In August 2010, after a two-month trial and 14 days of deliberation, jurors deadlocked on 23 of the 24 charges Blagojevich had faced. They found him guilty on one count of lying to FBI investigators -- a conviction that could carry a prison sentence of five years.
Likewise, no decision was reached on the fate of the ex-governor's brother, Robert Blagojevich, who had been charged with one count of wire fraud, one count of extortion conspiracy, one count of attempted extortion and one count of bribery conspiracy in connection with his brother's alleged Senate-seat-selling plan.
CNN affiliate WLS: Blagojevich tears up
But just over a week after that trial ended, prosecutors dropped the charges against Robert Blagojevich. The office of U.S. Attorney Patrick Fitzgerald decided to press forward again with their case against Rod Blagojevich, including trying to get a jury to decide that the former governor had tried to profit by peddling his influence.
Assistant U.S. Attorney Carrie Hamilton, in her closing arguments Thursday, recapped for the jury the various corruption charges against Rod Blagojevich.
"The people are entitled to honest government," she said, according to CNN Chicago affiliate WLS.
The defense used a theme that Blagojevich just likes to talk and that he ended up with nothing. Attorney Aaron Goldstein said the "law is about intent," WLS reported. Goldstein said the prosecution hadn't met its burden of proof.

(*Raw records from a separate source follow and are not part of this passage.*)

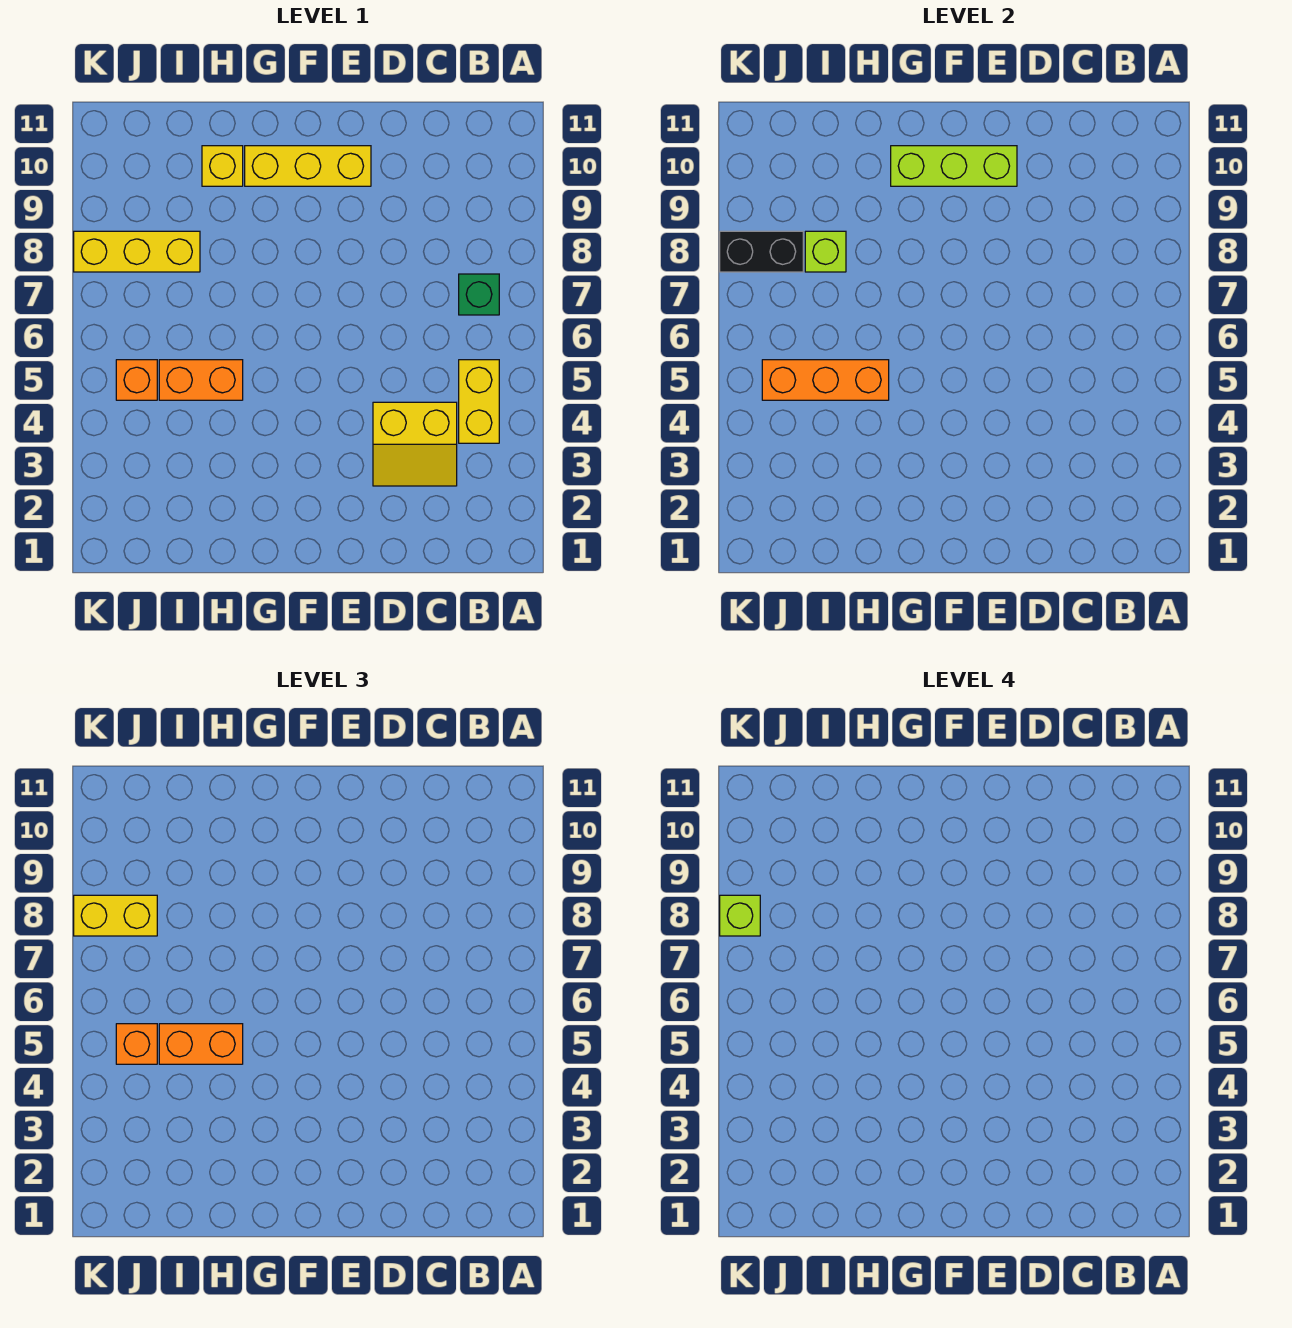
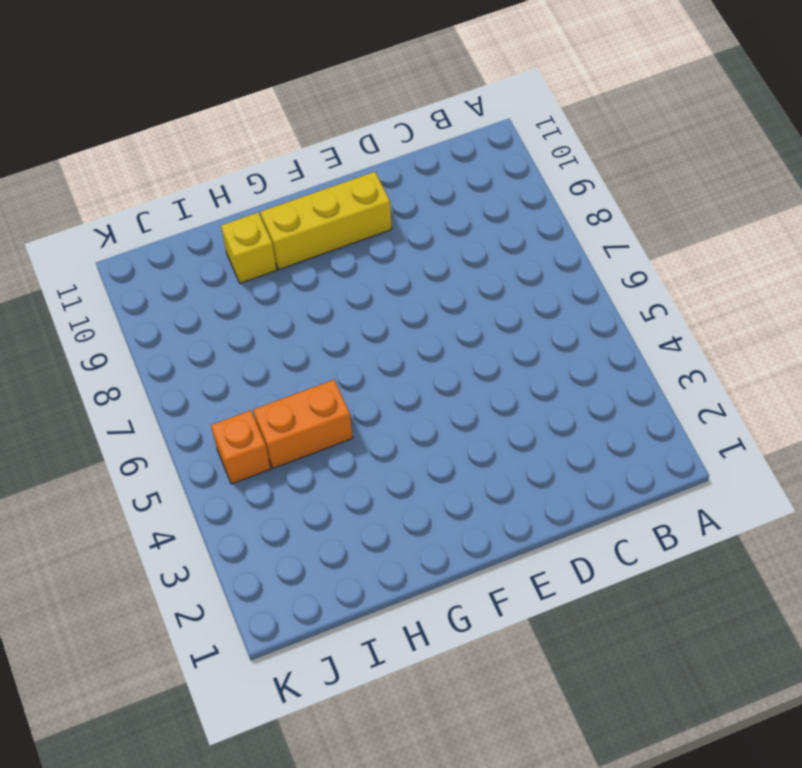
none -> yellow brick B4:B5 level 1
none -> green brick B7 level 1
none -> yellow slope C3:D4 level 1 top 4

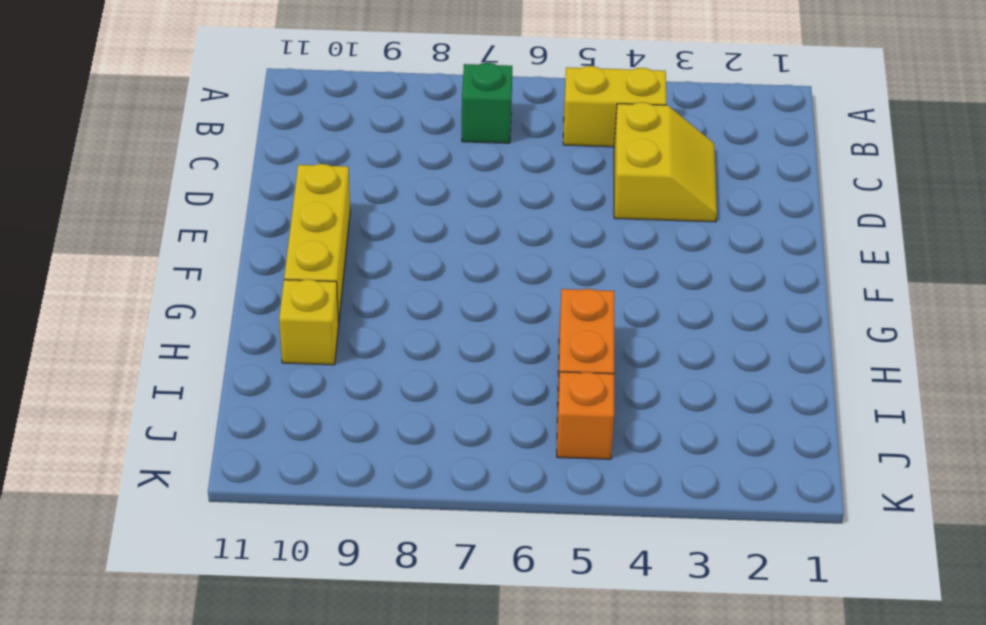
none -> yellow brick I8:K8 level 1
none -> lime brick E10:G10 level 2
none -> orange brick H5:J5 level 2

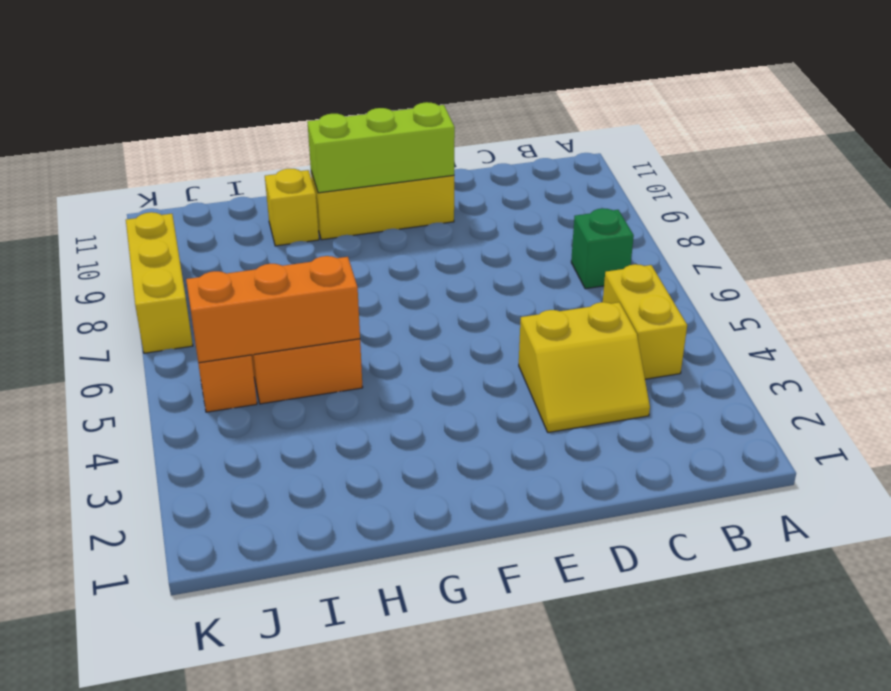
yellow brick K7:K9 level 1 -> yellow brick I8:K8 level 1
none -> lime brick I8 level 2
none -> black brick J8:K8 level 2
none -> orange brick H5:I5 level 3

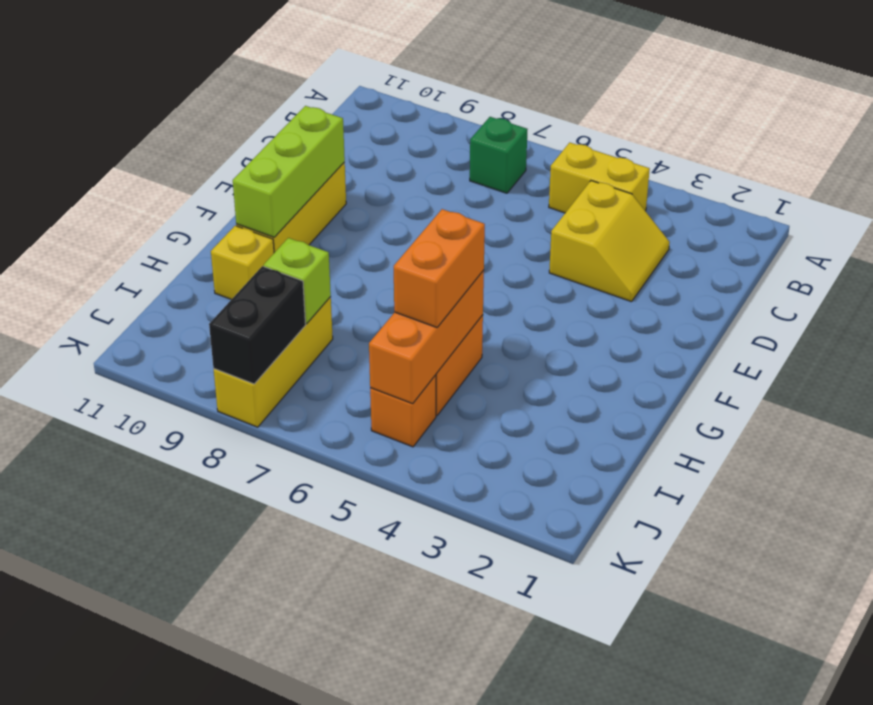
none -> orange brick J5 level 3
none -> yellow brick J8:K8 level 3
none -> lime brick K8 level 4

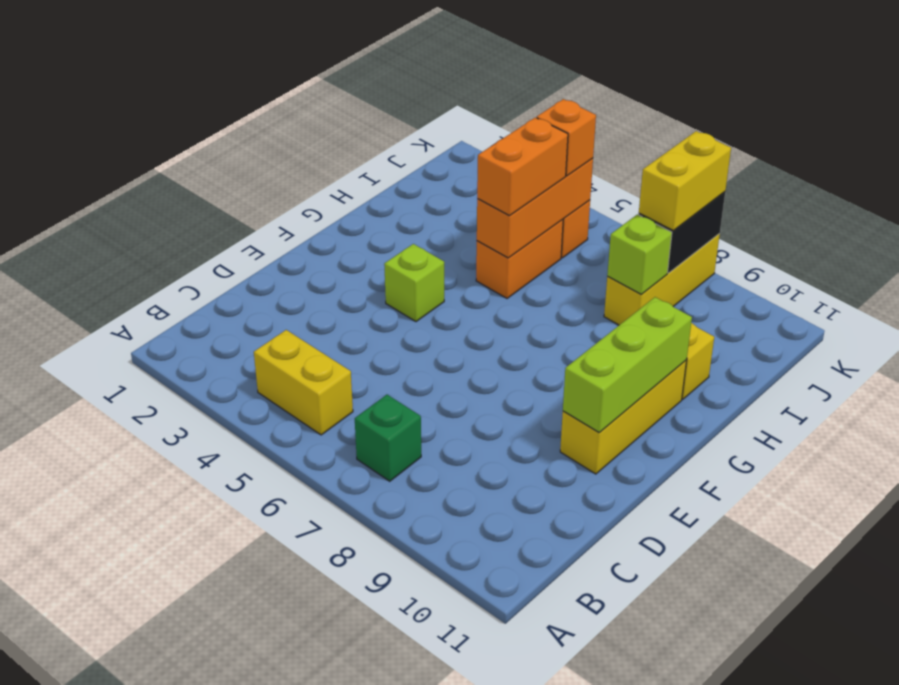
lime brick F4 level 1 -> lime brick K8 level 4
none -> yellow slope C3:D4 level 1 top 4

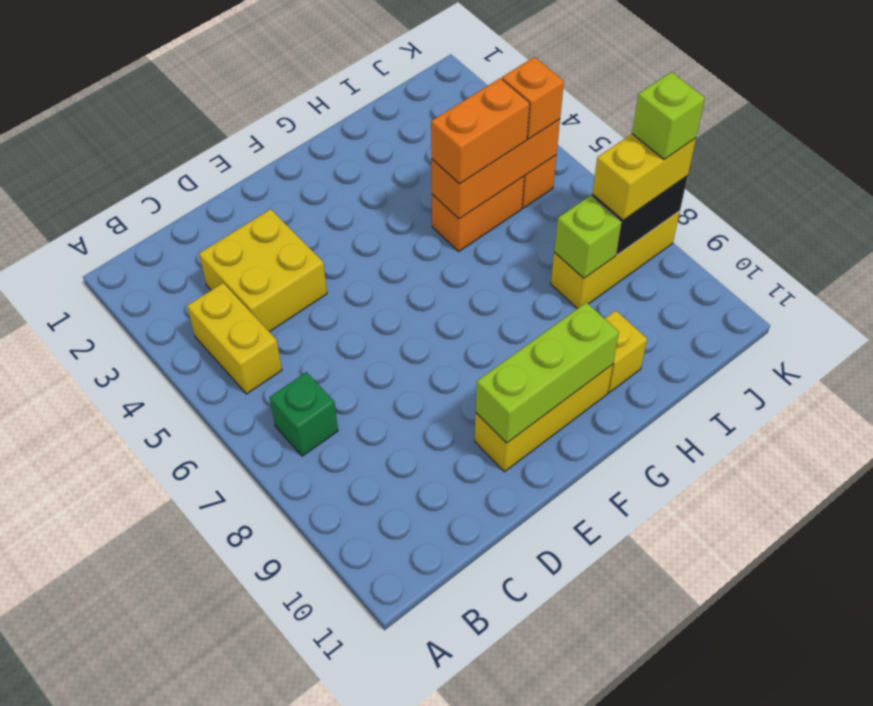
yellow brick C3:D4 level 1 -> yellow slope C3:D4 level 1 top 4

The accusation that Blagojevich tried to profit as he considered whom to appoint to succeed Obama, among other allegations, prompted his impeachment by Illinois' House of Representatives and his removal from office by the state Senate in 2009.
While he lost his job and faced a tough legal fight, Blagojevich did not shrink from the spotlight. While awaiting trial, the ousted governor repeatedly asserted his innocence in interviews and on Twitter, as well as during appearances on Donald Trump's "Celebrity Apprentice" reality show.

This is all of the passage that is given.